= Mary Jane Phillips =

Canadian chemical engineer

Mary Jane Phillips (1931–2024) was a Canadian chemical engineer specializing in the catalysis of hydrocarbons, the first female faculty member in chemical engineering at the University of Toronto.

==Life==
Phillips was born in Toronto on 15 September 1931. She earned a bachelor's degree in chemical engineering at the University of Toronto in 1953. After a 1954 master's degree from Bryn Mawr College, and two years of industry work for DuPont, she went to Johns Hopkins University for doctoral study in chemistry and completed her Ph.D. there in 1960.

She was a postdoctoral researcher, first at Canada's Department of Energy, Mines and Resources (now part of Natural Resources Canada) and then in Ireland at Queen's University Belfast. Returning to Canada, she became a lecturer in chemical engineering at the University of Toronto in 1964, the department's first female faculty member. She became an assistant professor in 1972, and was tenured as an associate professor in 1977. She was promoted to full professor in 1989. She retired as professor emerita in 1997.

At Toronto, Phillips developed a course in engineering ethics, and worked to support women in engineering.
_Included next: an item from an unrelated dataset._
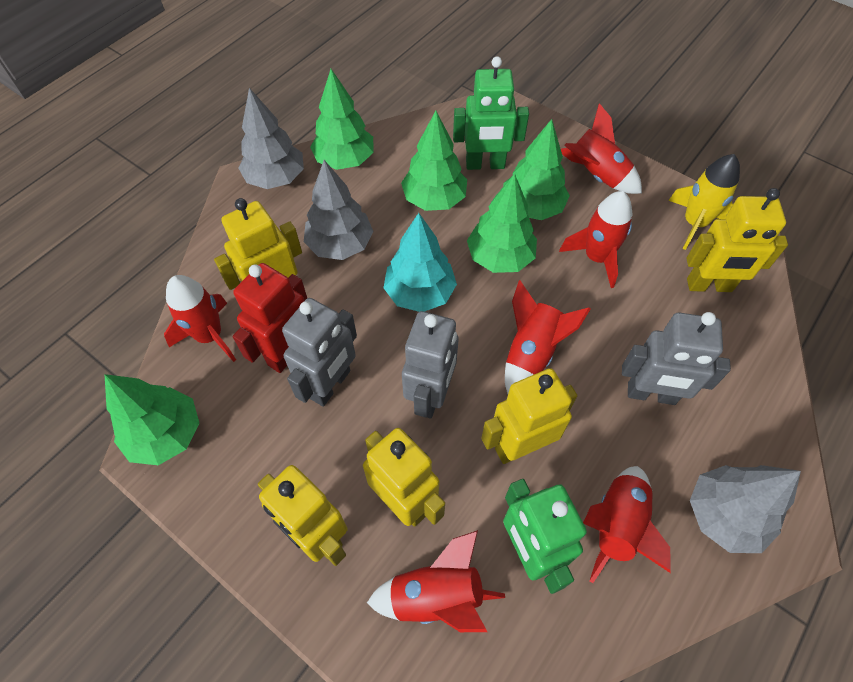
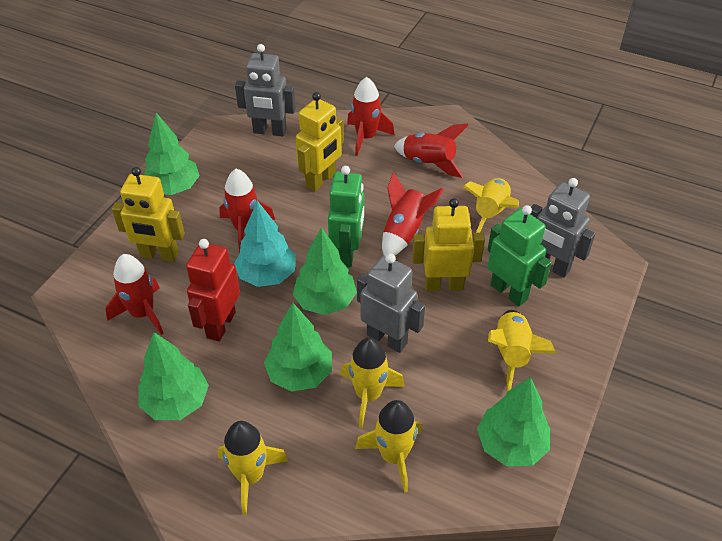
grey tree: 3 -> 0
red rocket: 6 -> 5
yellow robot: 5 -> 3
yellow rocket: 1 -> 5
Phillips became president of the Association of Professional Engineers of Ontario for 1993–1994.

She died on 18 March 2024.

==Recognition==
Phillips was elected as a Fellow of the Chemical Institute of Canada in 1990. She became a Fellow of the American Association for the Advancement of Science, in the 2008 class of fellows, "for distinguished service to the engineering profession, and for her role as a pioneering woman in the profession and as a mentor to female engineers".